Field of Dreams, State of Delusion
There was a time when Hollywood led us to believe that dead baseball legends could walk freely throughout the cornfields of Iowa. The reality of what’s currently unfolding in that state makes Field of Dreams look like a historical documentary.
Iowa Grants Public Gun Permits To The Blind
If you’re the kind of person who thinks people should be able to see what they’re shooting at, you might want to stay out of the state of Iowa.
You may recall that in January, shortly after the horrific Sandy Hook Elementary School shootings, Stevie Wonder spoke out about the need for tighter gun laws, telling CNN’s Piers Morgan, “Imagine me with a gun. It’s just crazy.”
Well, not crazy to some sheriffs in Iowa. Many of them believe that it violates the Americans with Disabilities Act to deny gun permits based on blindness. Furthermore, there are those who say the sheriffs have a strong legal argument:
Refusing to issue permits to people with visual impairments could very well violate the Americans with Disabilities Act, which prohibits people with disabilities from being treated differently under the law. Likewise, unlike driving, which is considered a privilege, gun ownership is generally understood to be a constitutional right, making it difficult to impose limitations on it. In Iowa, people with visual impairments are already allowed to own guns privately, so the question at hand is whether there is a different safety concern when it comes to letting them carry guns in public.
Fortunately for those of us who feel this kind of philosophy might lead to certain, um, danger to the public, The Des Moines Register reports that not all sheriffs agree with this interpretation. For example, the Dubuque County sheriff has said he would not issue a permit to someone who is blind. And some other states do consider vision when issuing gun permits. However, Iowa’s Cedar County sheriff believes that the visually impaired can be properly trained. 
But can we count on proper training? The Register also reports that while training is mandated for everyone permitted to carry a gun in public, “that requirement can be satisfied through an online course that does not include any hands-on instruction or a shooting test.”
But wait, there’s more. Good aim is not the only thing to worry about if you see an Iowan carrying a firearm in public. The Register notes that sheriffs have faced other problems with Iowa’s permissive gun laws, such as obstacles determining whether an applicant has mental health problems and an inability to deny permits to sex offenders.

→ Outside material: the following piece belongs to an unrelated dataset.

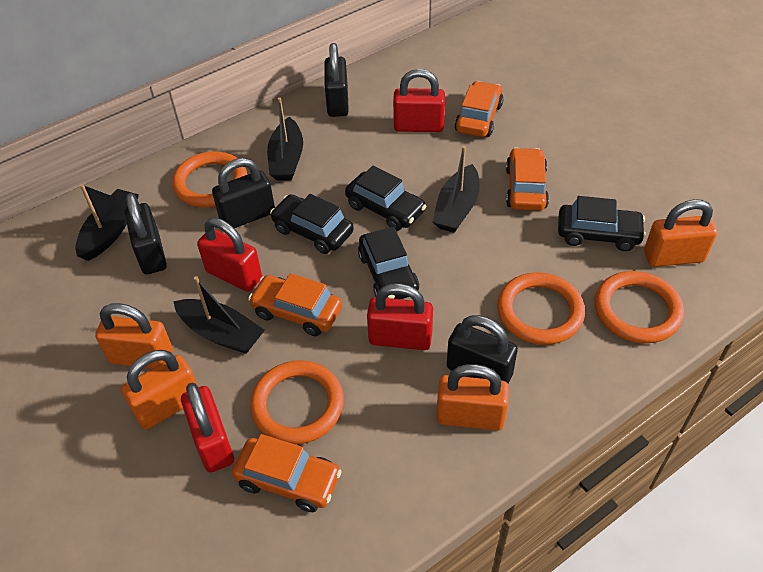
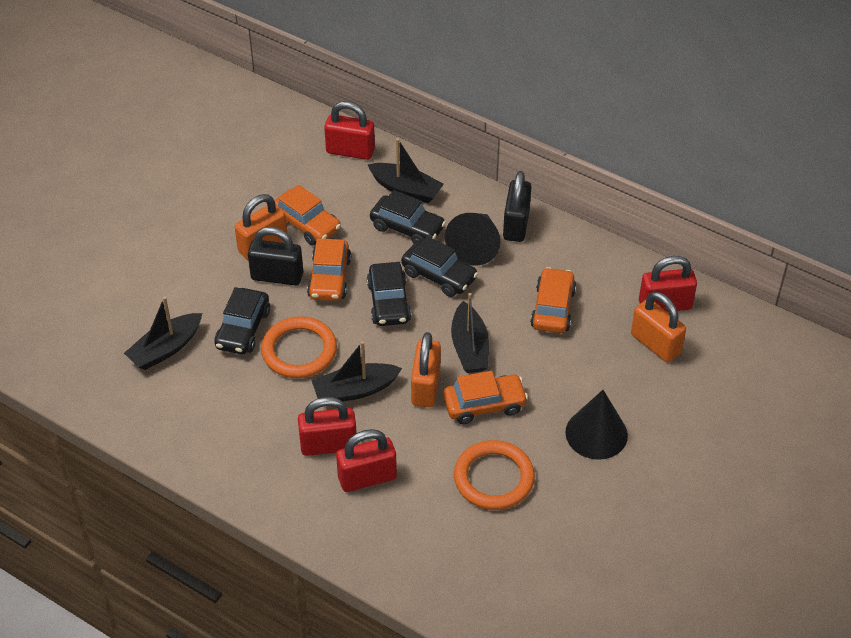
black cone: 0 -> 2
black padlock: 4 -> 2
orange padlock: 4 -> 3
orange ring: 4 -> 2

It’s a sad commentary on our country that the right to own a lethal weapon is deemed more important than its safe use.
Iowa GOP Official Resigns - Party Is Too Conservative and Dysfunctional
Citing reports by The Huffington Post and The Washington Post, Chad Brown, Polk County, Iowa, GOP co-chair, has resigned his position with the political party and declared himself an Independent citing numerous reasons of frustration, disdain and disgust in a letter published by The Des Moines Register.
The full text of Mr. Brown’s resignation letter was printed in the Iowa newspaper. 

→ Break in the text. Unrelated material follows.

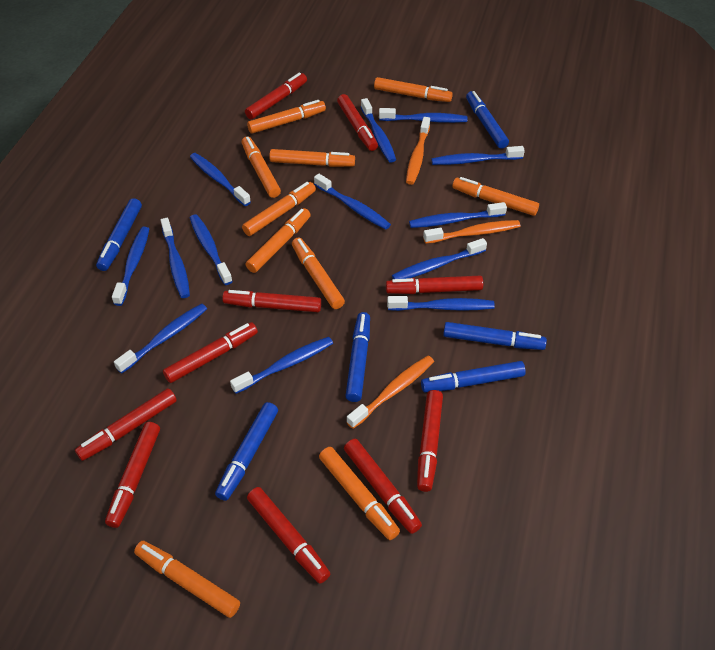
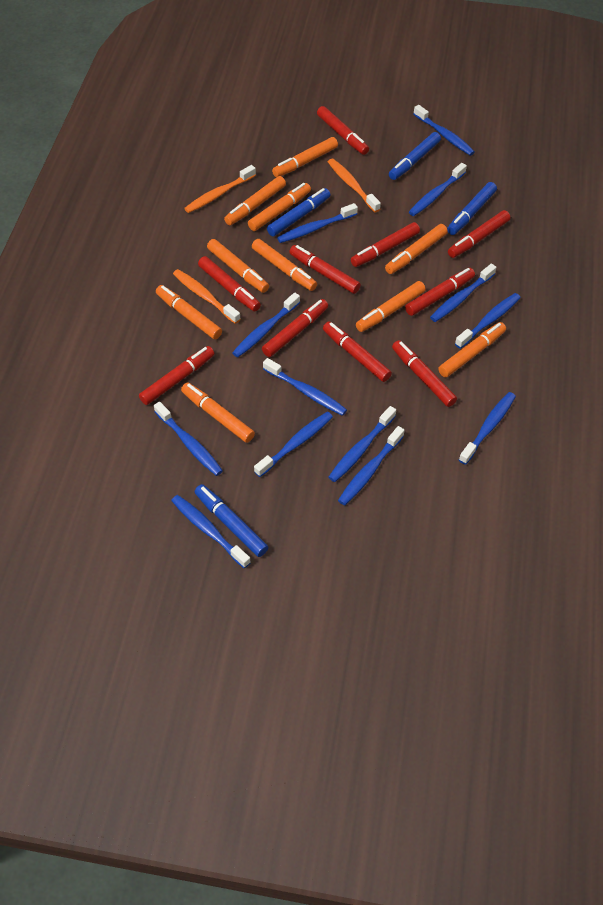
blue marker: 6 -> 4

Mr. Brown told The Register in an interview that his decision was spurred by the influence of the Christian Right and National Rifle Association within the GOP, as well as Rep. Steve King’s (R., Iowa) controversial comments last month comparing young, undocumented immigrants to drug mules. Mr. Brown also took issue with the Republican Party’s refusal to acknowledge climate change and global warming, telling The Register that the GOP “has declared war on science and common sense.”

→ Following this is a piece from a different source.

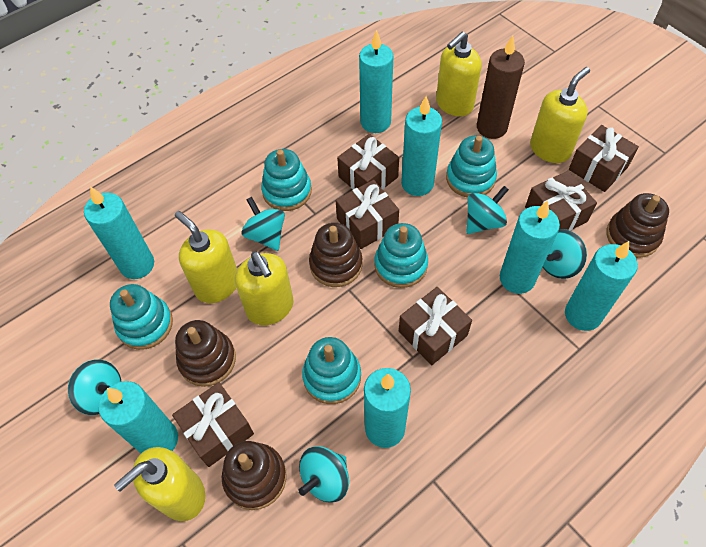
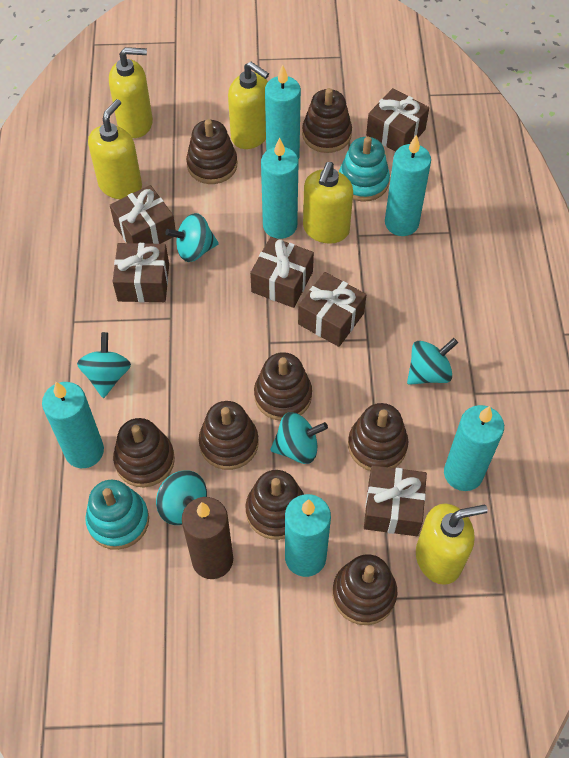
brown stacking toy: 4 -> 8
turquoise candle: 7 -> 6
turquoise stacking toy: 5 -> 2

Having read Mr. Brown’s letter of resignation only adds to this writer’s confusion as to why GOP defections are not happening more often. As the Republican Party fractures and splinters into warring factions, one would think common sense would prevail more frequently. That more moderate Republicans would also identify the sinking ship and make a decision to either bail like hell to fix internal issues or jump ship and abandon what is too far gone to be saved. Mr. Brown, sensing that no other options were available, chose the latter.
What is needed, however, is the courage of one man acting locally to spawn a movement by reasonable thinking and somewhat intelligent Republicans nationwide to distance themselves from right-wing conservatives unwilling or unable to empathize with anyone that doesn’t share the narrow, restrictive views of the current Republican Party platform as dictated by special interests and vocal radicals.
Until that happens, which will likely be later rather than sooner, Independents and Democrats will gladly recover and welcome each individual, one at a time.
Congratulations, Mr. Brown, on your declaration of independence.